Fans will get to see Reba McEntire make her long-awaited return to series television Friday night with the premiere of her sitcom “Malibu Country.”
The superstar singer/actress sees more than mere coincidence or serendipity when she considers the circumstances that brought the new project to her.
You see, it was a chance meeting on an airplane between her stepson, Brandon Blackstock, and musician/filmmaker/producer Dave Stewart — yes, the British rocker who was once half of the Eurythmics — that helped set the Oklahoma native on course for “Malibu Country.”
“They got to visiting, and he was telling Brandon about this sitcom idea he had. And he was going to pitch it to some country singers ... and Brandon said, ‘Well, how 'bout Reba McEntire?' He said, ‘Oh my gosh, that's a great idea. Oh, I wonder how I could get it to her?' And Brandon said, ‘Well, I work with Starstruck Management, I comanage Blake Shelton with my father, Narvel Blackstock.' And Dave Stewart put two and two together, and he said, ‘So I guess you could get this to Reba,'” she recalled with a laugh during an interview last fall, just after the pilot deal was announced.
McEntire, who hails from Chockie, had met with ABC executives just a month before about returning to television, and Stewart's idea for a sitcom about a newly single mother moving her children and sassy mother to California to start a new life seemed to fit her too perfectly.
“I had been looking for a sitcom ever since the ‘Reba' show ended in December of '06, and I just never found anything that really tripped my trigger until this. And I just went ‘yes!' And ABC was ready, I was ready, and here comes this script,'” she said.
“The Lord always is the one who puts everything in place for me, and He knows when I'm ready. And I couldn't ask for a better agent, tour manager, manager in the world than my heavenly father.”
“Malibu Country” premieres at 7:30 p.m. Friday on ABC and features McEntire in another eponymous role as Reba Gallagher, a once-promising country singer who put her career on hold to raise a family.
When she discovers her husband, fellow musician Bobby (Jeffrey Nordling), has been cheating on her, she opts to not stand by her man.
Instead, she packs up her two teenagers (Juliette Angelo and Justin Prentice) and her feisty mama (Lily Tomlin) and moves from Nashville to Malibu and the beach house her ex used as his love nest, which also happens to be their last remaining asset.
While Reba tries to revitalize her music career, her whole brood must adapt to the SoCal life.
“I play a country music singer. I don't know how I'm gonna pull that off. Yeah, very strange. I'll have to have some tips, some coaching,” McEntire joked during a June news conference at the National Cowboy & Western Heritage Museum in Oklahoma City, where she received the Annie Oakley Society Award.
“It's gonna be a fun TV show.”
Between her record-setting recording career and her fashion lines at Dillard's, the Country Music Hall of Famer had plenty to do before she added the new TV show to her schedule. But McEntire, 57, never quite got over the unceremonious cancellation of her first sitcom, which aired from 2001-07 on The WB, which became The CW network during the show's run.

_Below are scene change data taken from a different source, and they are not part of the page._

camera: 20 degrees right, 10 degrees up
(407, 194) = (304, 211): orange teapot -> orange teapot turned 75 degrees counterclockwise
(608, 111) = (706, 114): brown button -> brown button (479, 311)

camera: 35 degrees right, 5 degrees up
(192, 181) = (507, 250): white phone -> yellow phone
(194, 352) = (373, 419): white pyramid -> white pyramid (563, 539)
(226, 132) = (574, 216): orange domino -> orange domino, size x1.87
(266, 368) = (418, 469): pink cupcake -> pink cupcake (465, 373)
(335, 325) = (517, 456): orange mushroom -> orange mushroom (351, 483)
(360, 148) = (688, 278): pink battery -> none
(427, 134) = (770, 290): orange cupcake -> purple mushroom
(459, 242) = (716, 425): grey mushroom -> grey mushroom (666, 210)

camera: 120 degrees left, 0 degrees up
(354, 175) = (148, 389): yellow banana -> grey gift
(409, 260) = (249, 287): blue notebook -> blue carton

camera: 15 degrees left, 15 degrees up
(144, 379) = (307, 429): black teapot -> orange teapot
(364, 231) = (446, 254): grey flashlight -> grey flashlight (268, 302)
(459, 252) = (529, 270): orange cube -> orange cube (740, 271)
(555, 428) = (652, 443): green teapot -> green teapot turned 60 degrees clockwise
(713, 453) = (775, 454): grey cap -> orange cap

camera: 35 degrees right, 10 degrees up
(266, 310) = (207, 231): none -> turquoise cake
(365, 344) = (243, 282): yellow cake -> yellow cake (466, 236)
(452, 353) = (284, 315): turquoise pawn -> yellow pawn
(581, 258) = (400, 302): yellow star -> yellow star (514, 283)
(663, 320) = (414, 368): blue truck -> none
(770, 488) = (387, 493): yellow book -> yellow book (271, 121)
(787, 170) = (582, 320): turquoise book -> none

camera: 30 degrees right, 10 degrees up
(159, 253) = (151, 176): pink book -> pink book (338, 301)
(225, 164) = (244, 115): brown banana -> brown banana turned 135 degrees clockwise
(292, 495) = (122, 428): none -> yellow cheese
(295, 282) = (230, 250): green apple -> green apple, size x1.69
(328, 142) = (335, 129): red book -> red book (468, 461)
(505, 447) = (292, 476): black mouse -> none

“I was not ready to leave, absolutely not. We had lots more stories to tell on the ‘Reba' show; we were devastated. We were the No. 1 sitcom on that network. And then we went into syndication,” McEntire told me last year. “So it has had a second and third life. I mean, when I sing (the theme song) ‘I'm a Survivor' on our show, the crowd goes nuts because they do love the ‘Reba' TV show. And I thank them for that. ... It was just a great experience for all of us.”
“Reba” continues to air in repeats on ABC Family and Country Music Television. But the multimedia superstar, who also will play a sold-out concert Dec. 1 at Hard Rock Tulsa, now has a new theme song to sing, “Goodbye Looks Good on Me,” plus a hilarious new co-star in veteran comedienne Tomlin.
“She is so much fun, on and off the stage. She's a character, witty. And what a professional. She would ad-lib and stop the show — thank goodness it's on tape and we can edit — and it was just hysterical. When Lily comes on the set, everybody's like ‘what's she gonna say next?'” McEntire said with a laugh.